L2/01-056R

From: Sandra O'donnell USG [odonnell@zk3.dec.com]
Sent: Thursday, January 25, 2001 11:31 AM

Subject: Updated version of Ethnologue summary

Attached is the updated summary of discussions regarding requirements
for namespace authorities and the Ethnologue. This incorporates Peter
Constable's valuable suggestions.

We will discuss this at next week's UTC in Mountain View.

		-- Sandra
-----------------------
Sandra Martin O'Donnell
Compaq Computer Corporation
sandra.odonnell@compaq.com
odonnell@zk3.dec.com

***********************************************************************
Over the last few months, a subset of UTC members have been working on
refining the requirements for a language namespace authority, and also
trying to determine what changes (if any) to recommend to SIL's
Ethnologue to qualify as a language registry. This is in response to
Action Item 85-2.

Peter Constable, Rick McGowan, and I have been the active participants
in this discussion, with Gary Simons, Lisa Moore, and Arnold Winkler also
receiving the messages. Lisa has encouraged us to focus more on refining
generic requirements than on Ethnologue specifics.

Among the requirements for which there is general agreement are:

   * Provides unique and stable identifiers for any given entry.
This means, in part, that once an identifier has been assigned, it
cannot be changed to refer to another language. 

   * Contains identifiers for a range of languages, along with
predictable ways to add new identifiers in new versions over time.
No authority would be required to include all languages.
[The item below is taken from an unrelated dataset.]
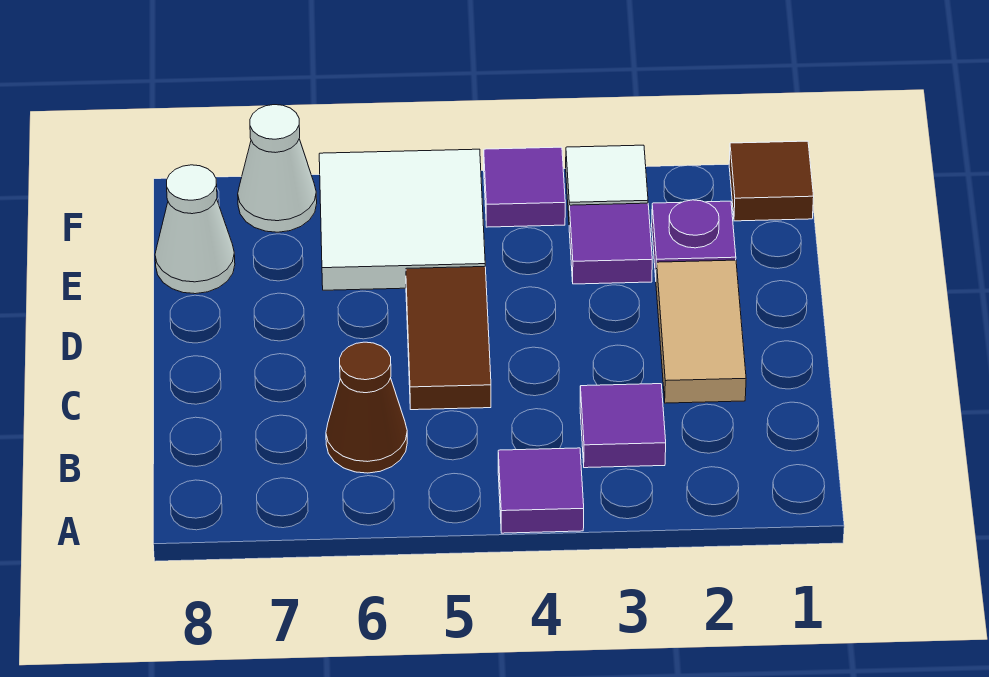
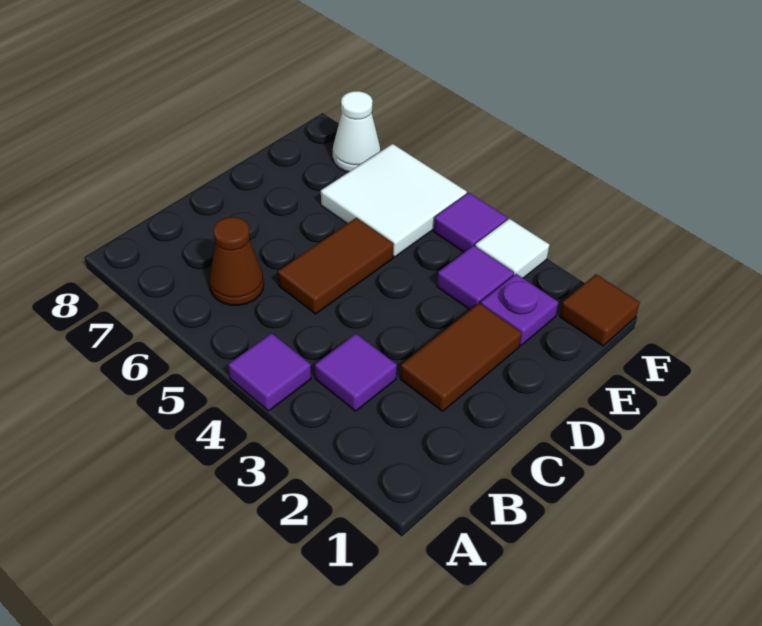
tan tile C2:D2 level 1 -> brown tile C2:D2 level 1
white cone E8 level 1 -> none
One might,
for example, cover living languages while another covers extinct
languages.

   * Lets individual namespace authorities decide how to define
languages, rather than attempting to impose a single definition
across authorities.

   * Clearly documents the type of category (individual language, group of
languages) and the specific speech variety (or varieties, in the case of a
langid for a group of languages) denoted by any given identifier.

   * Provides enough information about each entry to make the identity
clear. A language name is simply not adequate for several reasons:
different languages in different parts of the world may share the same
name. Also, a single language may be referred to using different names,
even by speakers of the language (e.g. different names used in different
countries or by different ethnic groups).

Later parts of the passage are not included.